Bandit algorithms vs fixed-horizon tests

Two ways of running an experiment, optimising for different goals:

Fixed-horizon testing - commit to a sample size, run to it, look once, ship the winner. The classic A/B test design. Optimises for learning the true effect size accurately.
Bandit algorithms - continuously reallocate traffic toward better-performing variants as data accumulates. Optimises for maximising reward over the experiment lifetime, not for measuring effect size.

The trade-off is between learning and earning. Fixed-horizon spends roughly equal traffic on all variants (including losing ones) so you get a clean estimate at the end. Bandits move traffic away from underperforming variants quickly, so you earn more during the experiment but learn less about the underperformers.

How a bandit works

The simplest version is epsilon-greedy: most of the time, show the best-performing variant so far. Some fraction of the time (epsilon, often 5-10%), randomly explore. The exploration keeps the bandit honest about whether the current “best” is really best.

Smarter variants - Thompson sampling, upper confidence bound (UCB) - allocate based on the uncertainty of each variant’s estimate. Variants with wide credible intervals get more traffic because there’s more to learn about them. Variants with narrow intervals get whatever their estimated reward dictates.

When bandits make sense

Limited-time campaigns. Holiday promotions, email subject-line tests for a single send. You can’t reuse the winner later because the moment has passed. Earn-while-you-test is the right framing.
Many variants with unequal expected performance. If you’re testing 20 ad creatives and most are mediocre, bandits will quickly route traffic to the 2-3 strong ones. Fixed-horizon would waste sample on the duds.
Catalogue-style optimisation where you’re not picking one winner but allocating across many items. Recommendation systems are massive multi-armed bandits under the hood.

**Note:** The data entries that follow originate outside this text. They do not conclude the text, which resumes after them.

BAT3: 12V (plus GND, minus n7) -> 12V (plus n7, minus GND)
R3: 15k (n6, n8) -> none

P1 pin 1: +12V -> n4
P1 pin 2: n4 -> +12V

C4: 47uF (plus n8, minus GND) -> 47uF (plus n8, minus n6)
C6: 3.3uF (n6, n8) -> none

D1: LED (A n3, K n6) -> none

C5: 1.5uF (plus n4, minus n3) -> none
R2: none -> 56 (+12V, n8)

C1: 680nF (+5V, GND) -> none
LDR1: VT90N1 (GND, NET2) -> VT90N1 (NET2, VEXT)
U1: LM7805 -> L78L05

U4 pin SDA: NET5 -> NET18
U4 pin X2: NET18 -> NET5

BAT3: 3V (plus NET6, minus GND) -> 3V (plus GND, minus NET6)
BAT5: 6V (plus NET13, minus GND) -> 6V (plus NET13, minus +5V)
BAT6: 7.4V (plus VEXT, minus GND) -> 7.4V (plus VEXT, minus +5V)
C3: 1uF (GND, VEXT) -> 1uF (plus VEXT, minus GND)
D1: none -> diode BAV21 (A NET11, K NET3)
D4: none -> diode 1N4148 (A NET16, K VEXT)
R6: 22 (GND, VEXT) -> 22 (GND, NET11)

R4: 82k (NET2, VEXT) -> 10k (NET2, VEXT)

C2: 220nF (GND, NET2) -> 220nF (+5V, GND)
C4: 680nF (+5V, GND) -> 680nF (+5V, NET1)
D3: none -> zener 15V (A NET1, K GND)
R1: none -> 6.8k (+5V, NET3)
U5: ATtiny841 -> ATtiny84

When fixed-horizon makes sense

You need to learn the true effect size, not just pick a winner. The fixed-horizon estimate is cleaner because both arms got equal-ish sample.
The decision is binary and durable. “Should we ship this checkout redesign or not?” wants a clean ship/don’t-ship verdict, not an ongoing reallocation.
Effects might invert over time. Bandits can latch onto an early winner that turns out to be worse long-term (novelty effect). Fixed-horizon at least gets sample on both arms long enough to detect the reversal.
Stakeholders want a “the test won” moment. Bandits make ongoing soft decisions that don’t map to the conventional ship/no-ship language.

Things people get wrong

Treating bandits as “smarter A/B tests”. They’re optimising a different objective. Use them when you want reward, not when you want learning.
Using bandits to test high-stakes durable changes. The variance-managed reallocation can lock in a noisy early winner.
Assuming bandits remove the peeking problem. They handle it differently but don’t eliminate it - inference about the underlying effect size is biased by the adaptive allocation.
Running bandits on small variant sets (2 variants) where the sample-efficiency gain is minimal. The complexity overhead isn’t worth it for simple A/B comparisons.